Sejak tahun 2020  Konsorsium Pembaruan Agraria (KPA) mencatat adanya tren meningkatnya konflik agraria di berbagai daerah di Indonesia. Misalnya pada tahun 2024, tercatat 295 kasus dengan luas lahan terdampak 1,1 juta hektar, melibatkan 67.436 keluarga di 34 provinsi. Angka ini meningkat 21% dibanding tahun 2023 (241 kasus). Sektor perkebunan, infrastruktur, dan pertambangan menjadi penyumbang utama, dengan perkebunan sawit menyumbang 67% konflik di sektor perkebunan

Meskipun demikian, respon pasar terhadap pengesahaan UU TNI ini buruk. Hal ini dibuktikan dengan turunnya Indeks Harga Saham Gabungan (IHSG) dan berada berada di zona merah pada penutupan perdagangan sesi pertama Jumat lalu. IHSG turun 136,52 poin (2,14 persen) ke level 6.245,14. Sejak awal sesi pertama perdagangan, IHSG langsung terkoresi ke zona merah.

Ketidakstabilan keamanan dan pemerintahan pada rezim Sukarno adalah salah satu alasan utama munculnya ide dwifungsi ABRI oleh Mayor Jenderal Haris Nasution, Kepala Staff Angkatan Darat, pada tahun 1966. Pada saat Indonesia menganut sistem parlementer tahun 1950-an, banyak kabinet pemerintah yang jatuh dan berkuasa hanya dalam beberapa bulan seperti, Kabinet Natsir (6 September 1950-27 April 1951), Kabinet Sukiman-Suwirjo (27 April 1951-3 April 1952), dan Kabinet Wilopo (3 April 1952-3 Juni 1953). Menurut Nasution Angkatan Darat memiliki dua fungsi: sebagai kekuatan militer dan kekuatan sosial politik. Sebagai kekuatan politik Angkatan Darat memiliki kegiatan yang berhubungan dengan bidang idelogi, politik, sosial, ekonomi, budaya dan agama.  

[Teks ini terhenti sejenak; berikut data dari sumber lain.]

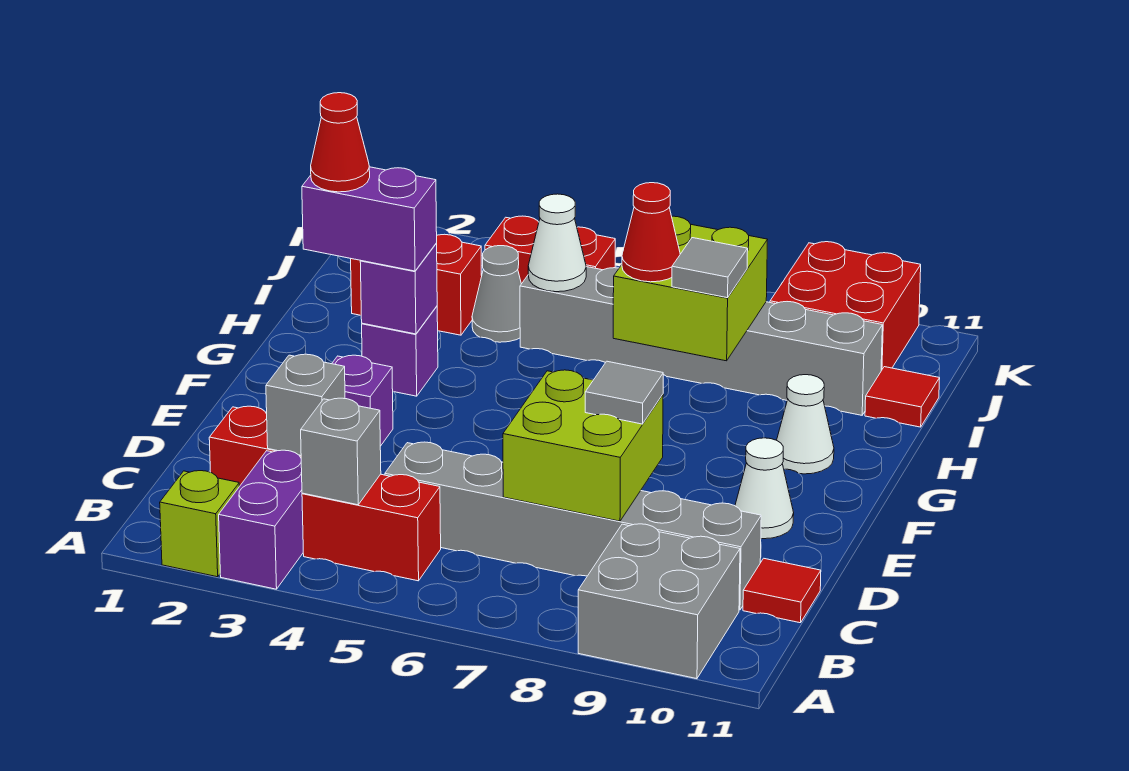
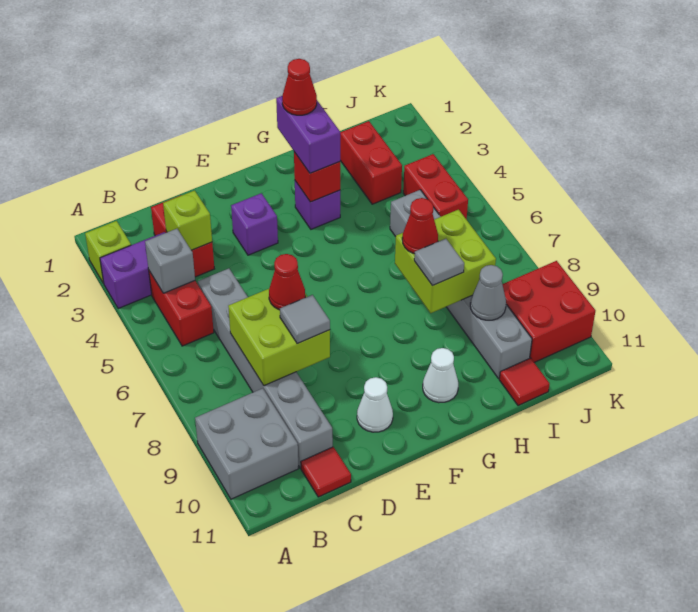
grey brick C3 level 2 -> lime brick C3 level 2
none -> red cone D7 level 3
purple brick G3 level 2 -> red brick G3 level 2
grey cone I4 level 1 -> grey cone I9 level 2
white cone I5 level 2 -> none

Pasca dijatuhkannya Sukarno oleh Suharto pada tahun 1965, Amerika Serikat melihat potensi peranan Angkatan Darat untuk terlibat dalam liberalisasi ekonomi Indonesia dan memastikan Indonesia berada dibawah kontrol Amerika Serikat.

Setelah transfer kekuasaan dari Sukarno ke Suharto, Amerika Serikat memulai kembali memberikan bantuan kepada Indonesia yang sempat dihentikan saat Sukarno berkuasa, karena kedekatannya dengan Uni Soviet. Untuk itu Badan Perencanaan dan Kebijakan dibawah Kementerian Luar Negeri Amerika Serikat membuat draft kebijakan bantuan, disaat yang sama mereka tahu persis kondisi sosial dan ekonomi Indonesia serta masalahnya, seperti yang dikutip oleh Bradley Simpson dalam bukunya Economists with Guns:

“Indonesia adalah sebuah negara yang tergantung dengan negara yang lebih besar dalam hal ekonomi, politik dan militer (clientele state) sistem oligarki yang terstruktur sejak kemerdekaan untuk melayani kepentingan para elite sementara masyarakatnya terabaikan. Para elit yang mendominasi pemerintahan (politisi, birokrat pemerintah, militer dan bisnis) dimana militer memiliki posisi yang paling kuat, melihat bantuan yang akan diberikan tidak untuk kepentingan nasional tapi untuk kepentingan mereka sendiri. Nepotisme dan korupsi sudah sangat parah menjadi bagian struktur masyarakat dan pemerintahan. Yang Washington bisa lakukan adalah membiarkan situasi ini berlangsung dan kalau memungkinkan kita gunakan untuk kepentingan kita.”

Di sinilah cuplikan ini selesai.